Saturday, 6 March 2010

Milton and the Earthquake

I have always thought that the Referente, Patricio Navia's long-standing list-serve on things Chilean, has been a fantastic contribution towards the creation of an international community of Chileanists. The material he sends almost daily is a useful eye on what the world says about Chile. But I fear that he goofed in circulating this op-ed piece from the Wall Street Journal.

There is nothing wrong with singing the praises of Milton Friedman, if that turns you on. Neither am I averse to the argument that neoliberalism -- at least its watered down, post-1982 form -- laid the foundation for the Concertación's economic success over the last twenty years.

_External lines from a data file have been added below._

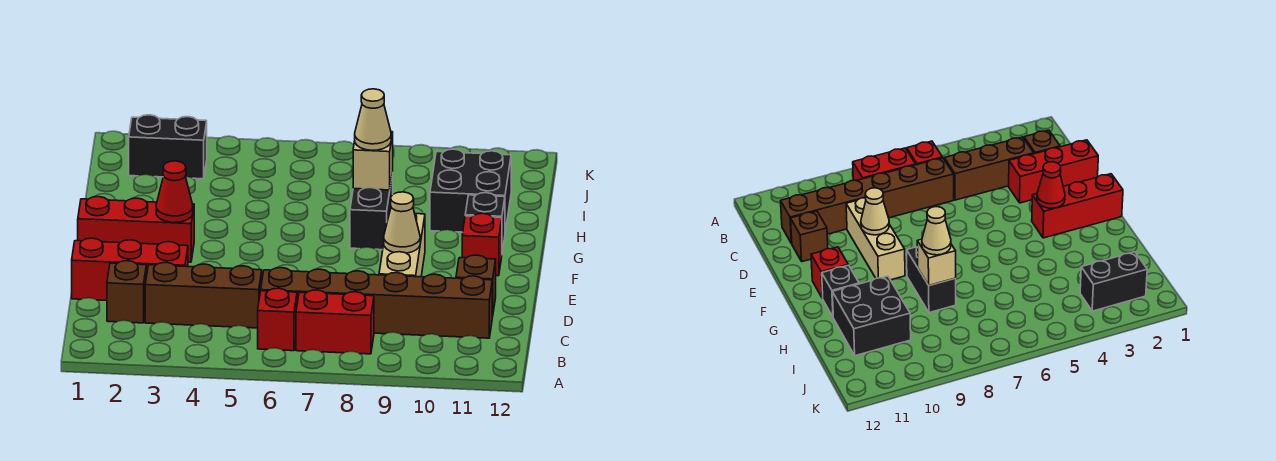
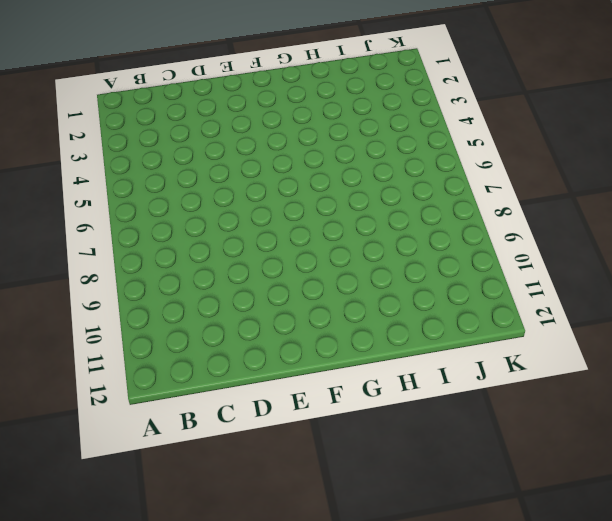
none -> red brick B6 level 1
none -> red brick B7:B8 level 1
none -> brown brick C2 level 1

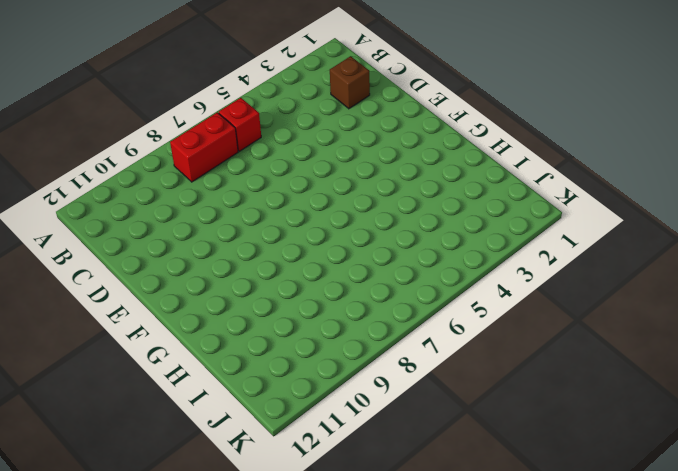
none -> brown brick C3:C5 level 1
none -> brown brick C6:C11 level 1
none -> red brick D1:D3 level 1

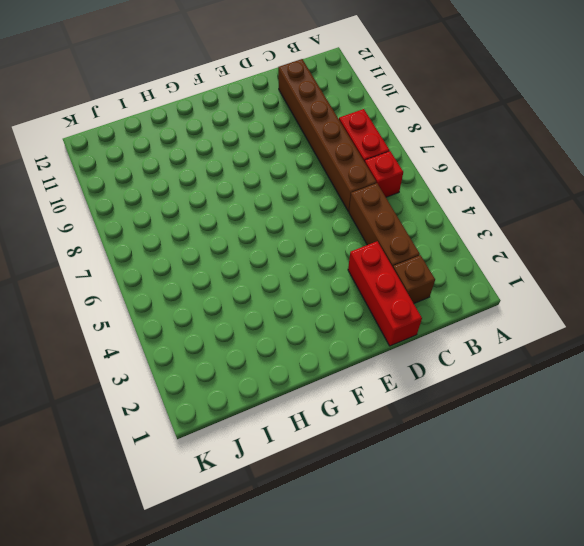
none -> tan brick D9:F9 level 1
none -> brown brick D11 level 1
none -> red brick F1:F3 level 1

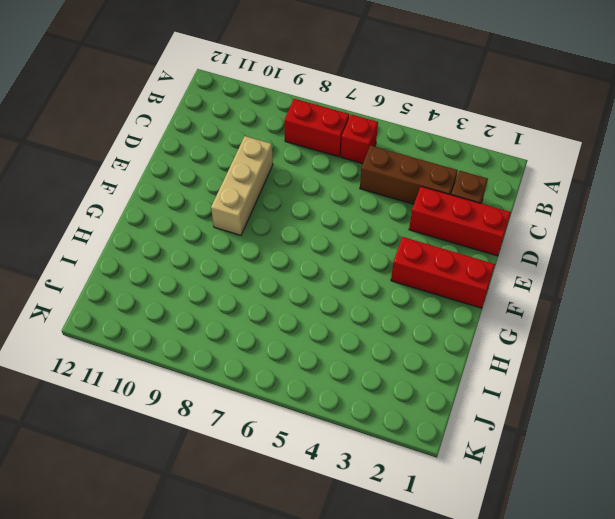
none -> brown brick C6:C11 level 1
none -> brown brick D11 level 1
none -> red brick F11 level 1

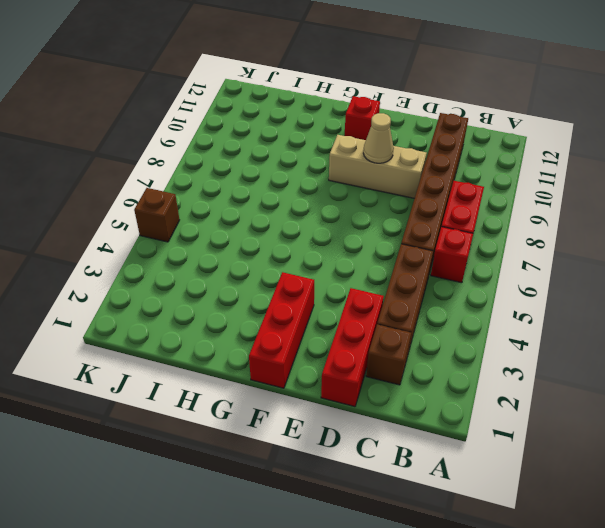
brown brick K5 level 1 -> brown brick D11 level 1
none -> black brick G8:H8 level 1
none -> black brick G11 level 1
none -> black brick H10:I11 level 1

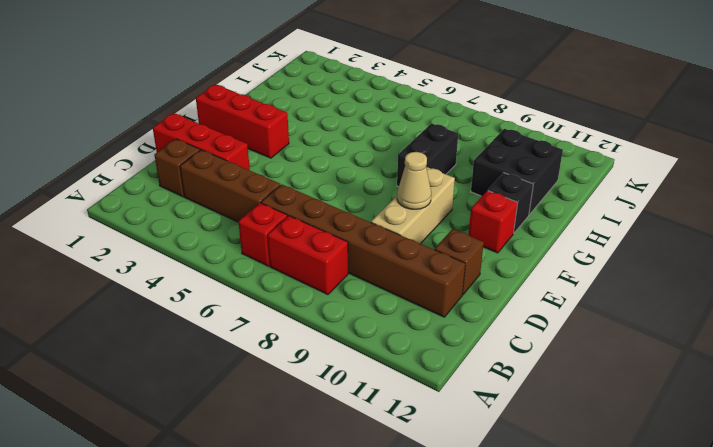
none -> black brick J2:J3 level 1
none -> red cone F3 level 2
none -> tan brick H8 level 2

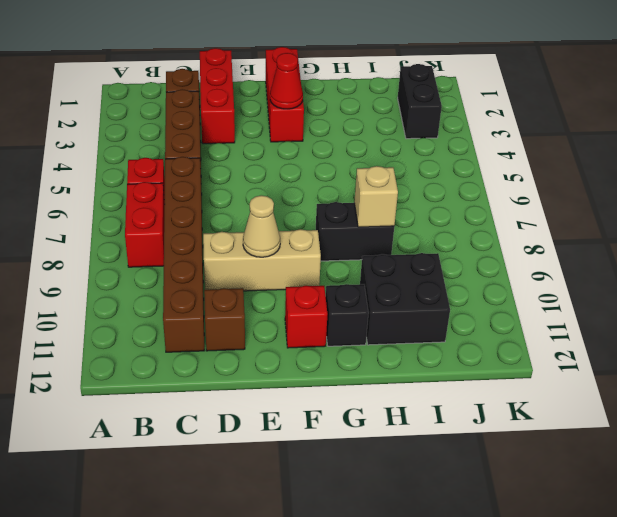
none -> tan cone H8 level 3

But sloppy journalism is something else. Stephens conflates Pinochet's economic policy with the current economic situation and development levels, which is to ignore the Concertación's expansion -- however limited -- of the role of the state in health, education and other matters.

Worse still is Stephens' reference to building codes. Chilean building codes got anti-seismically tough after the 1939 Chillan earthquake, under the progressive Radical government of Pedro Aguirre Cerda. The reconstruction effort at that time, in fact, led to the establishment of many development institutions, such as Corfo, which still exist. In fact, since the implementation of Friedman's ideology, one of the things that has been watered down is the building code.

Today, which seismic standards remain tough, construction companies autoregulate their compliance. As a result, many of the most damaged buidlings in Concepcion and in Santiago were new apartment buildings. The highway that collapsed in Santiago, and Santiago's airport, were built by private concession companies, not the government, often importing foreign models and designs not apt for an earthquake-prone landscape. The older buildings that suffered damage in the south were often built of adobe -- precisely the kind of construction that Aguirre Cerda tried to stop. Those older buildings made of concrete, built, say, between 1940 and 1980, tended to survive mostly intact.

Having said that, I am struck by how well much of Santiago held up to what was still, here, a pretty strong earthquake. The subway was working the next day. Glass-covered office buildings hardly showed signs (on the outside at least) of damage. Most roads were in tact. The malls as well. But is this thanks to Milton?
.

2 comments:

Reed M. Kurtz said...

I think Naomi Klein's rebuttal in The Nation is also pretty effective at dismantling Stephens's porous argument as well. Chile's building codes remain tough and fully enforced in spite of Friedman and the Chicago Boys (and their odious ideological heirs at the Wall Street Journal).

Robert Funk said...

I try not to pay too much attention to Naomi Klein, who is as biased as the Wall Street Journal. She makes a few good points, but her ideological blinders make her stuble into simplifications. To blame the 82 crisis on corruption is just wrong. To credit Allende with the building codes (although she does make a sidebar reference to earlier efforts) is wrong. I mean, you could argue that the churches built in the 16th and 17th centuries survived too -- so we should credit the Franciscans and Dominicans as well.